[AIM OF THE TASK]:
Leave out the lines before the one with "line: (659, 956) -> (801, 1174), added"; output that line and all remaining lines of the records exactly.
━━━━━━━━━━━━━━━━
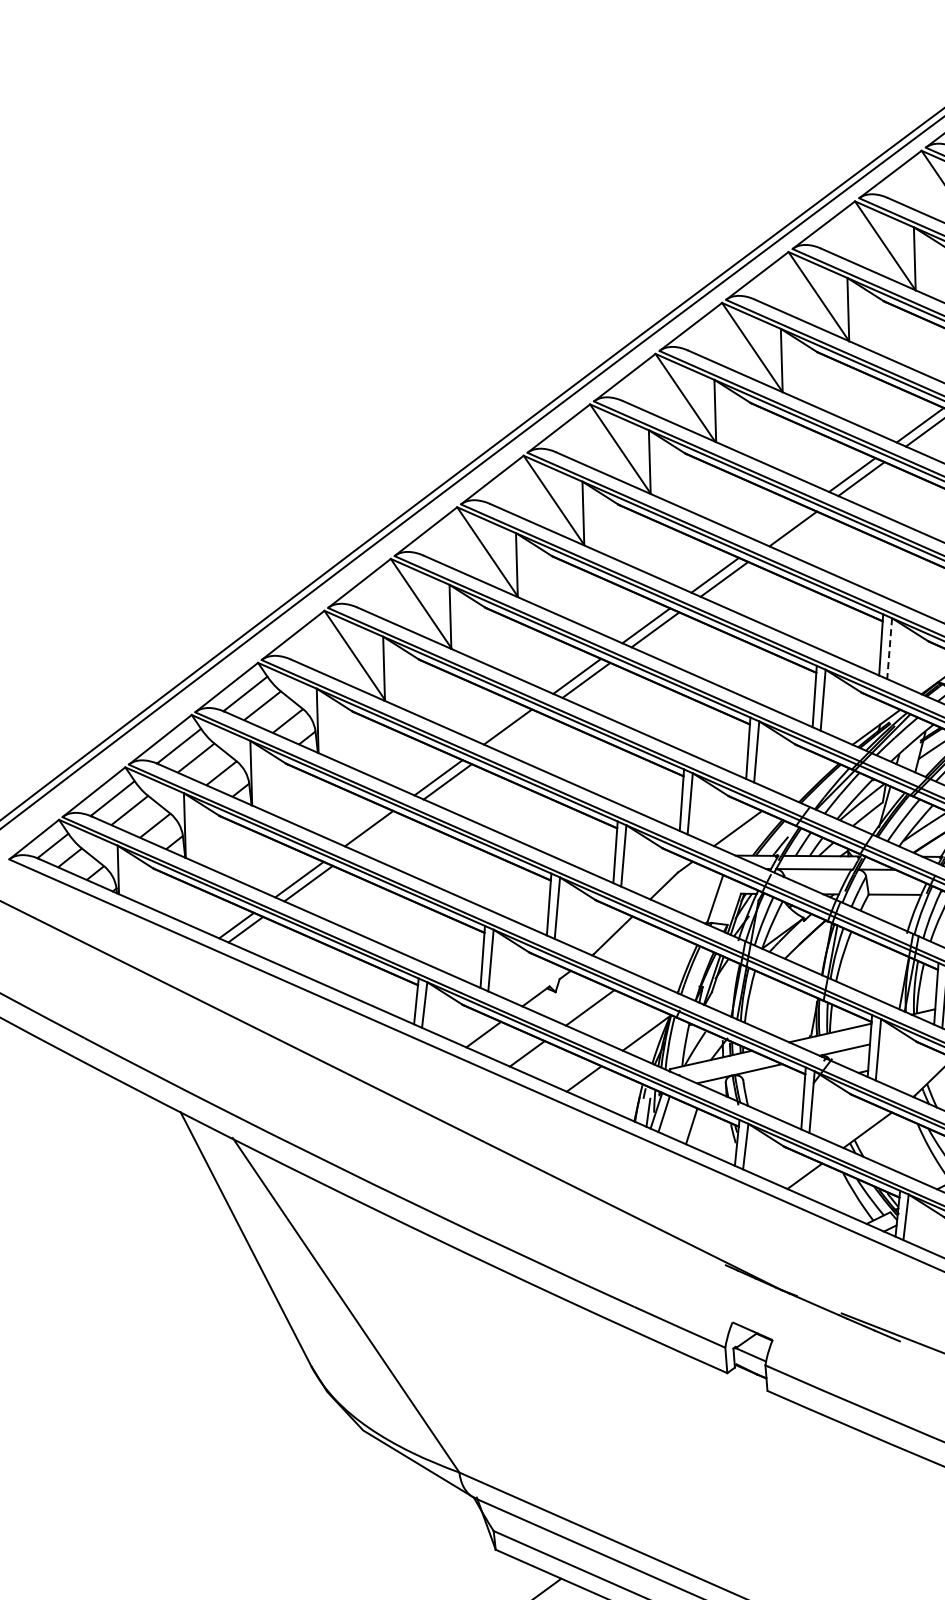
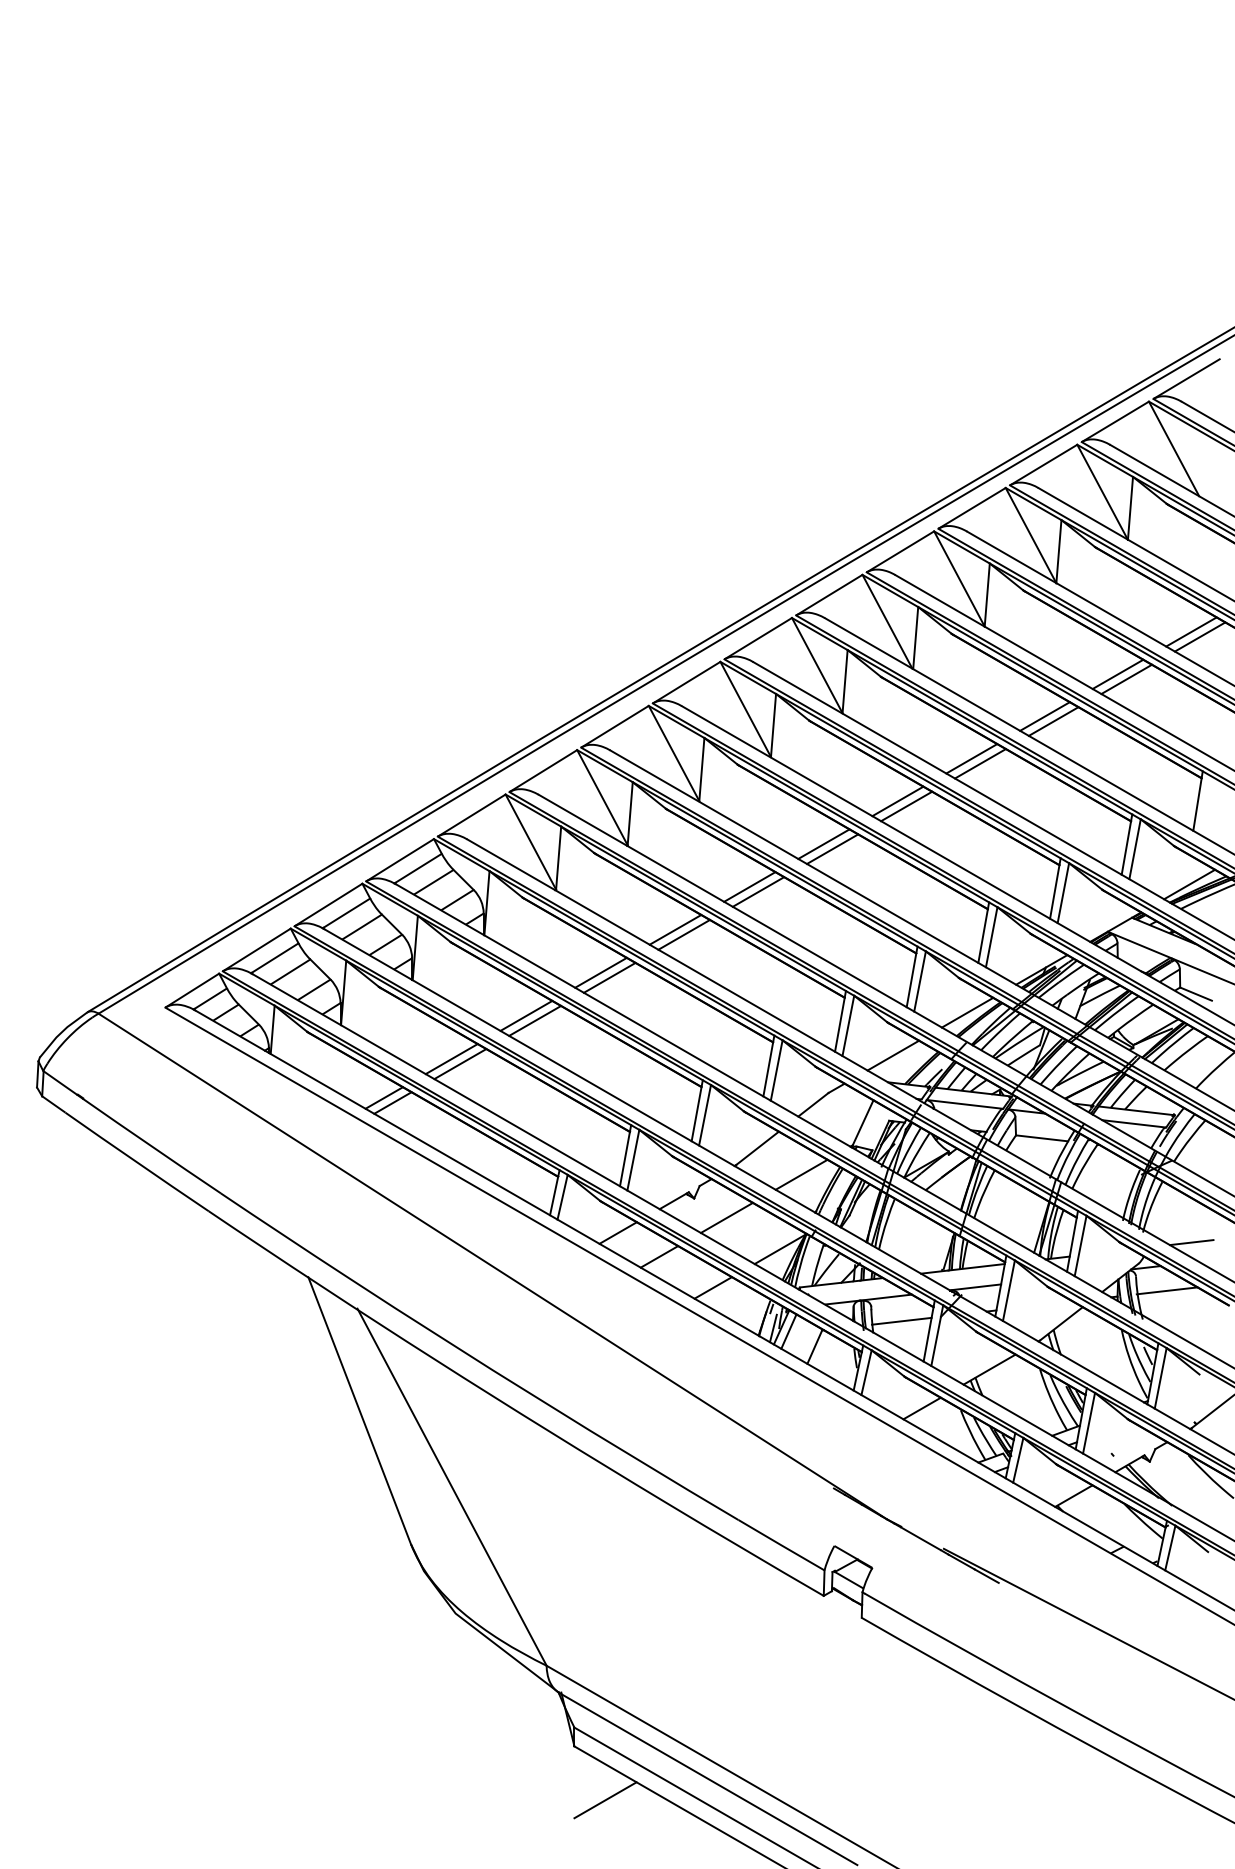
line: (783, 524) -> (971, 758), added
line: (889, 648) -> (1063, 893), dashed -> solid
line: (516, 730) -> (683, 934), added
line: (807, 777) -> (967, 1012), added
line: (378, 832) -> (535, 1020), added
line: (659, 956) -> (801, 1174), added
line: (774, 1090) -> (901, 1320), added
━━━━━━━━━━━━━━━━
[RESPONSE FOR THIS EXERCISE]:
line: (659, 956) -> (801, 1174), added
line: (774, 1090) -> (901, 1320), added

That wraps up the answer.